A Ruling from My Rabbi
Today I got a thoughtful reply from My Rabbi.
Sorry that it has taken me a little time to think this through.
I agree with you that this really is most ugly, and enraging. I mean, the Jews for Jesus who make this for themselves ... what can you do? This is the least of the things we would argue with them about. But to give this to practicing Jews is surely meant to deceive and to weasel their ways into the normative Jewish community.
Halakhically, we tend mostly to focus on the tzitzit themselves, and less the garment to which they are attached. So it is the tzitzit strings -- not the garment that bears them -- that must be from wool spun specifically for the purpose of tzitzit, and tied by someone themselves commanded to follow this mitzvah (male or female, even according to the Shulhan Arukh).
Arguably, if you removed all the decorative pinot and the atara, and removed the tzitzit that are there now, and threw all those things away or burned them, I think you could then say this cloth was now fit for attaching new tzitzit and making it kosher. If you did all that, then yes, I would have to say that a person who put on that garment would fulfill the mitzvah of tzitzit.
But I must say, on a combination of halakhic abstractions and ritual instinct, I don't really like it and would prefer not to do that. So maybe the tallit itself is just a piece of cloth. Lord knows I've seen Yankees flags and the like turned into Tallitot. So yes, you could argue that once its Xian accoutrements have been removed, it's now ready for its next life as a mitzvah garment.
Logical, but still ugly.
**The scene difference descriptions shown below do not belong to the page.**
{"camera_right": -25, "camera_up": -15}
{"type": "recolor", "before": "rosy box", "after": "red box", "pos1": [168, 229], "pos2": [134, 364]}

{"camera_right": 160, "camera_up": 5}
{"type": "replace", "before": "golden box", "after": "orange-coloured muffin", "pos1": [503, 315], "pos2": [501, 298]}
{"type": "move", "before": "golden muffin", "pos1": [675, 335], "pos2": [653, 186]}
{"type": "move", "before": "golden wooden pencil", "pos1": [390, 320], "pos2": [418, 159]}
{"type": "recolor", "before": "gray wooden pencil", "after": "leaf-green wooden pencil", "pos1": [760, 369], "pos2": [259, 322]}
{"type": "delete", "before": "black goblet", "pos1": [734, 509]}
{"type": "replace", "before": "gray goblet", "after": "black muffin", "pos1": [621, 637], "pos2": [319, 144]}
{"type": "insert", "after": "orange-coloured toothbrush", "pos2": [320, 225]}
So I would respect the kavvanah of the mumar who made this item, and say that they made it as an act of worship to a false messiah, and say that this left its spiritual impression on the garment. So I would have to pass it up.
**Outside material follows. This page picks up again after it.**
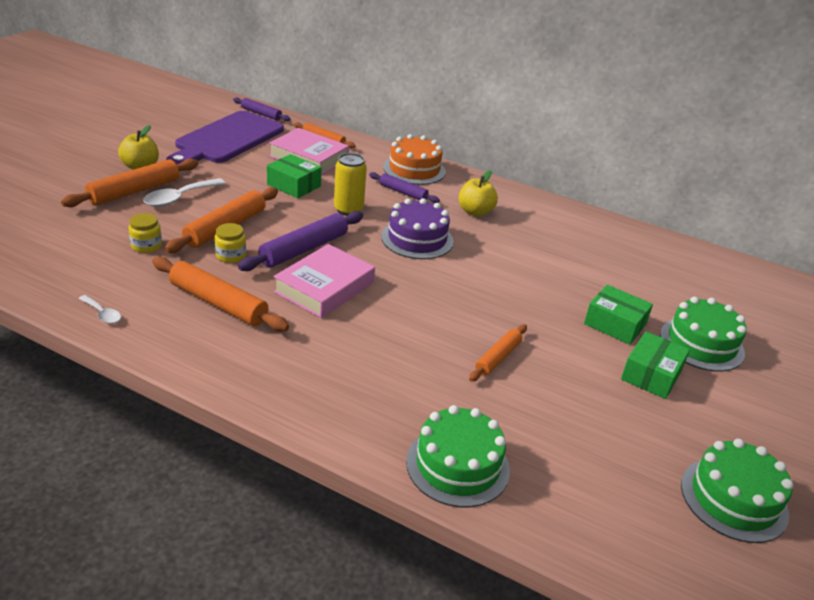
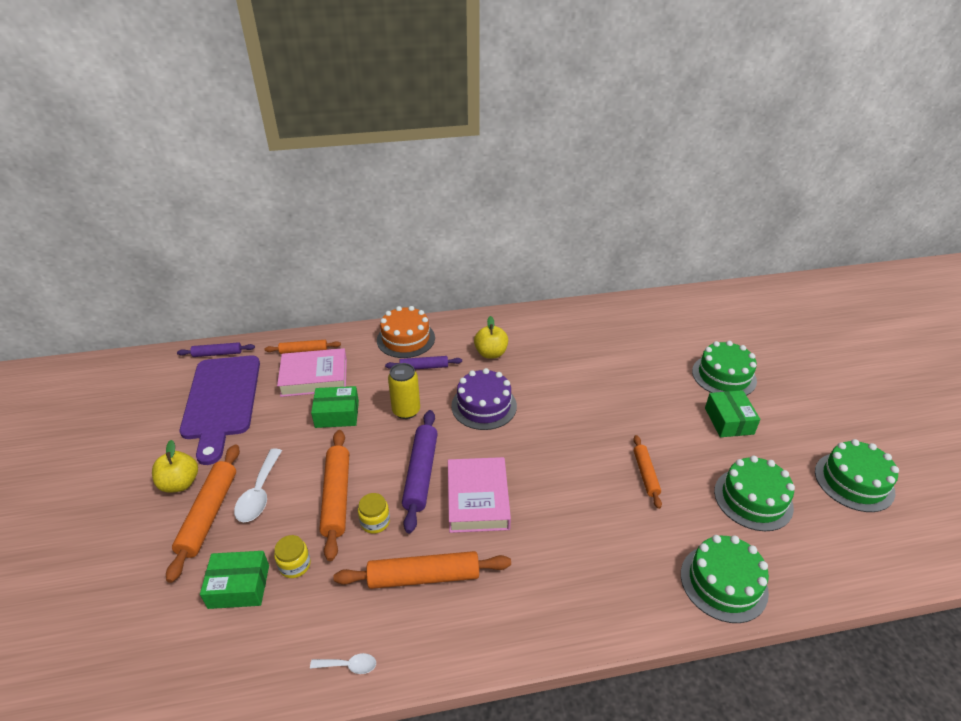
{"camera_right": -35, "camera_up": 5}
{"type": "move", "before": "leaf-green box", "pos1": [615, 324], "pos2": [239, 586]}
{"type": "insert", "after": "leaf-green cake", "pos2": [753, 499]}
So my rabbi’s ruling is basically that intentionality does matter. This garment was meant to subvert Judaism so it is not permissible to use it as a Jewish kli mitzvah /vessel for fulfilling a commandment.
I realize that for some Christian readers my Rabbi's note may seem a bit harsh.It's important to make note of the fact that historically official Christianity has taken basically two stances about Judaism and Jews. The first is conversion either by seductive means or by force ( 'Convert or die.'). The second is that for much of the last two thousand years official Christianity has put an awful lot of effort into saying that Judaism has been supplanted by Christianity and that judaism no longer has any validity.
Clearly, post Holocaust, the Catholic Church and most Protestant denominations have softened their attitudes towards both Jews and Judaism. Many Christians are looking seriously at Christianity's Jewish origins and are exploring Jewish ritual. That sort of thoughtful exploration of Judaism by Christians is a pretty wonderful thing.
What is deeply disturbing to me, is Christians who use that exploration of Judaism as a vehicle to convert Jews to Christianity. I know that many religious Christians see their desire to spread the ' Good Word' as their gift to the world. But as a Jew on the receiving end of those efforts, it feels like an assault on the essence of who I am.
I am struck again and again how those smiling bright eyed invitations so often disintegrate into something quite hostile and angry because I insist that being Jewish is who I am and suits me fine.
This tallit is like those street evangelists who begin their conversation sweetly but are delivering a hostile message.